Figure 4.

Altered localization of TGN46 and impaired transport of STxB to the Golgi complex in ARL5-KO and ARFRP1-KO cells. (A) Immunofluorescence microscopy of WT, ARFRP1-KO, ARL5-KO, and VPS54-KO cells immunostained for endogenous TGN46 and counterstained with DAPI (blue). Scale bars: 10 μm. (B) ARFRP1-KO, ARL5-KO, or VPS54-KO cells were rescued by expression of the corresponding GFP-tagged proteins, stained for endogenous TGN46, transgenic GFP (only for VPS54-GFP), and nuclei (DAPI; blue) and imaged by confocal microscopy (GFP fluorescence was directly observed for ARL5B-GFP and ARFRP1-GFP). Scale bars: 10 μm.

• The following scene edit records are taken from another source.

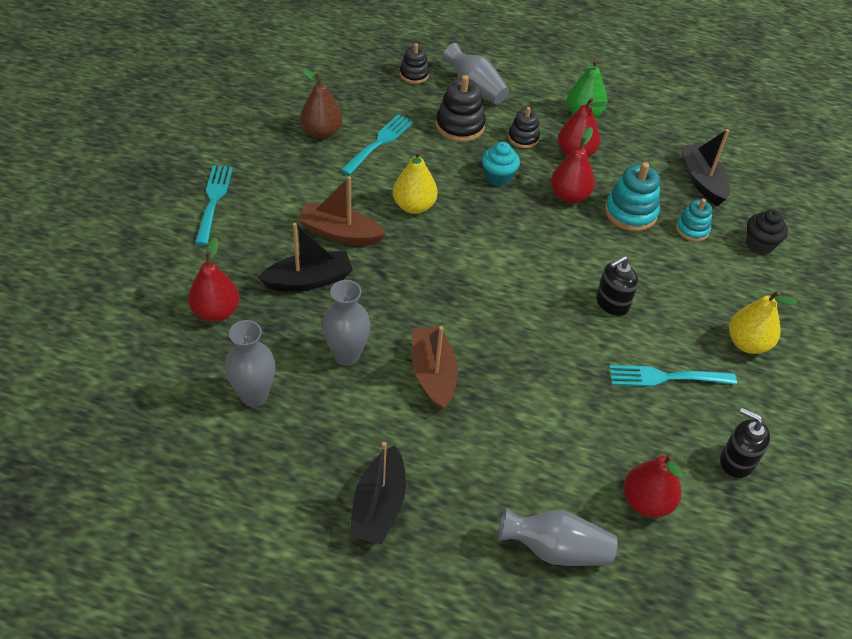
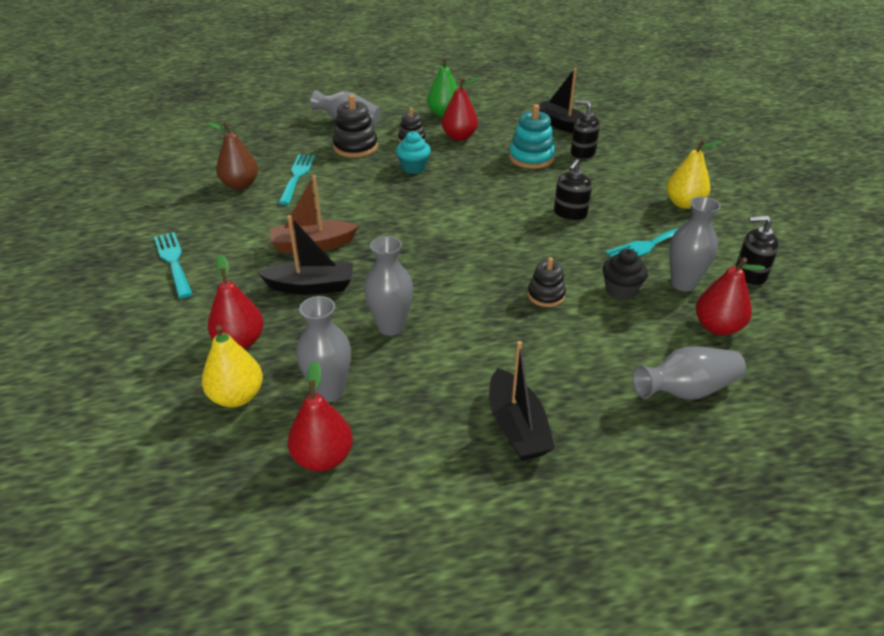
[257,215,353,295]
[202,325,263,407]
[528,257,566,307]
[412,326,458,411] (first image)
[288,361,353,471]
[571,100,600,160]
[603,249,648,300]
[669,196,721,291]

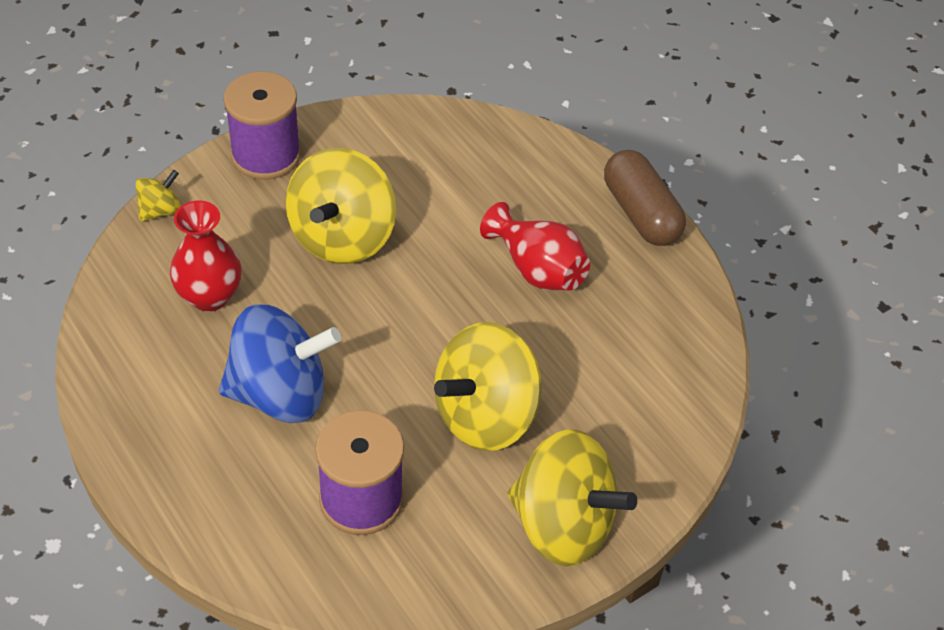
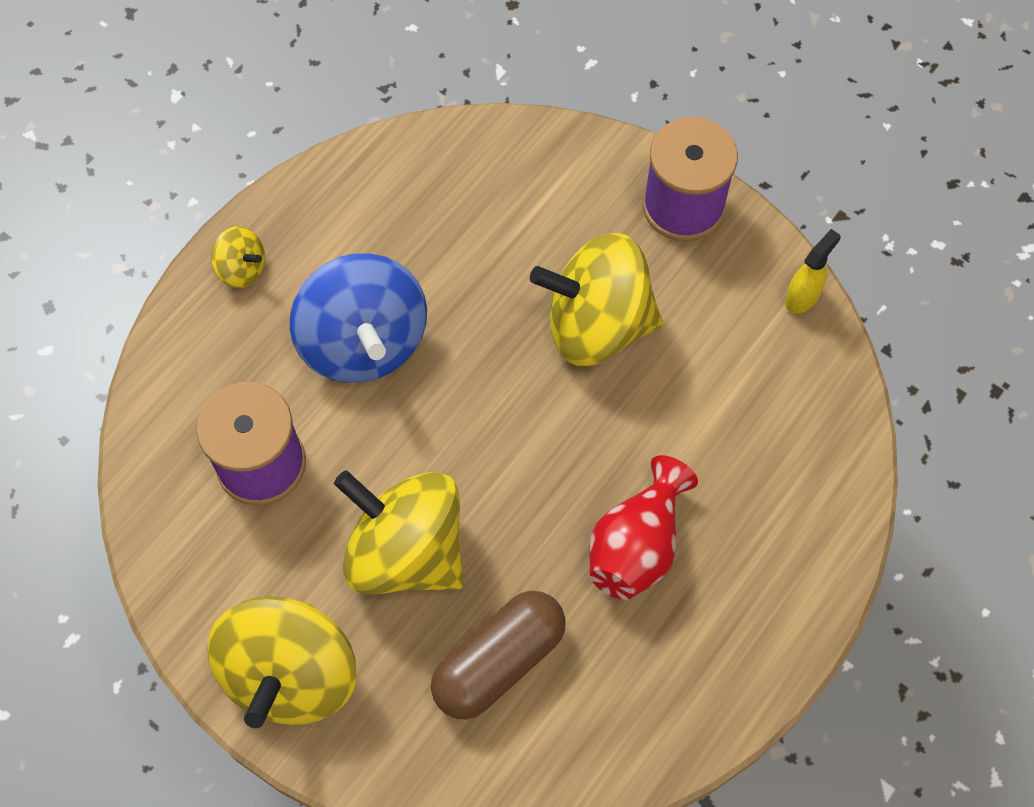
[211,226,265,288]
[170,200,242,312] (first image)
[431,591,566,720]
[785,229,840,313]

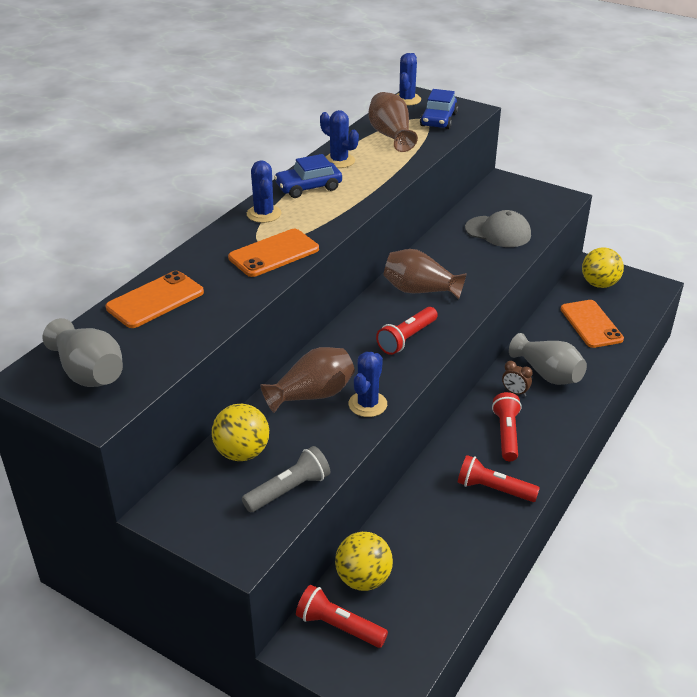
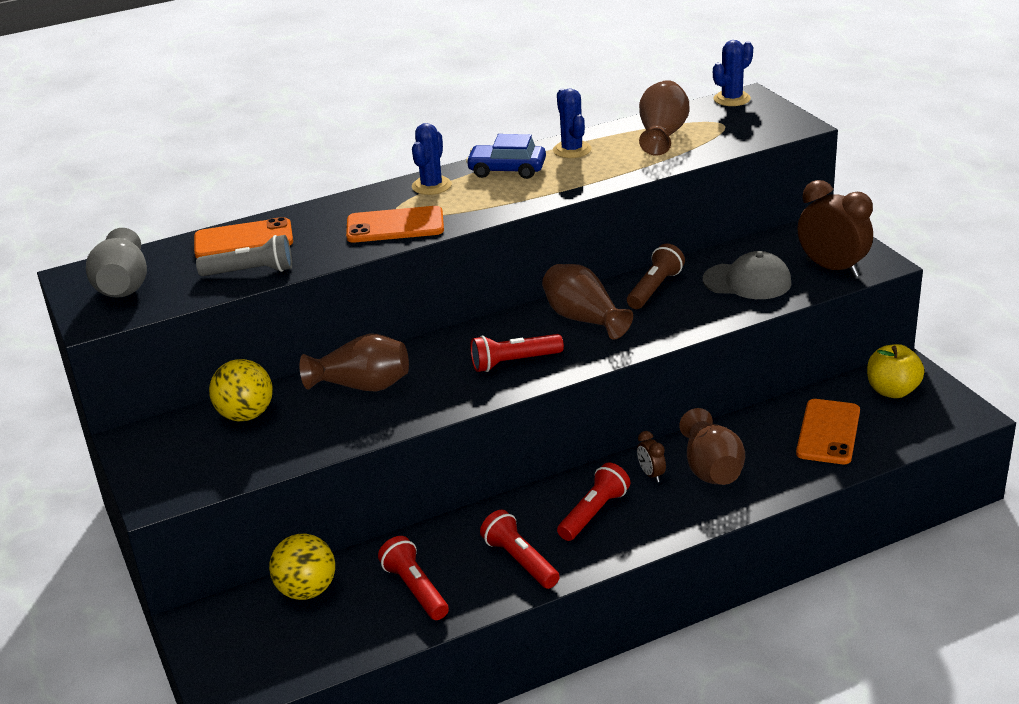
[196,235,292,276]
[378,536,449,620]
[349,352,387,417] (first image)
[420,89,458,129] (first image)
[703,251,792,299]
[679,408,745,485]
[867,344,924,398]
[627,244,685,309]
[798,180,873,277]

Arrows indicate rescued cells. (C) SDS-PAGE and immunoblot analysis of endogenous TGN46 and α-tubulin (loading control) in WT and the indicated KO cells. The positions of molecular mass markers are indicated on the left. (D) Live WT, ARL5-KO, ARFRP1-KO, or VPS54-KO cells were incubated for 15 min with Cy3-STxB and chased for 1 h in regular culture medium at 37°C, after which cells were fixed, immunostained for endogenous GM130, and imaged by confocal microscopy. Scale bars: 10 μm. Insets are magnified views of the boxed areas. Inset scale bars: 5 μm. (E) Quantification of cells having Cy3-STxB staining at the TGN as described in Fig. 2 C. Values are the mean ± SEM from three independent experiments. More than 100 cells per sample were counted in each experiment. ***, P < 0.001, in comparison to WT cells using Dunnett’s test.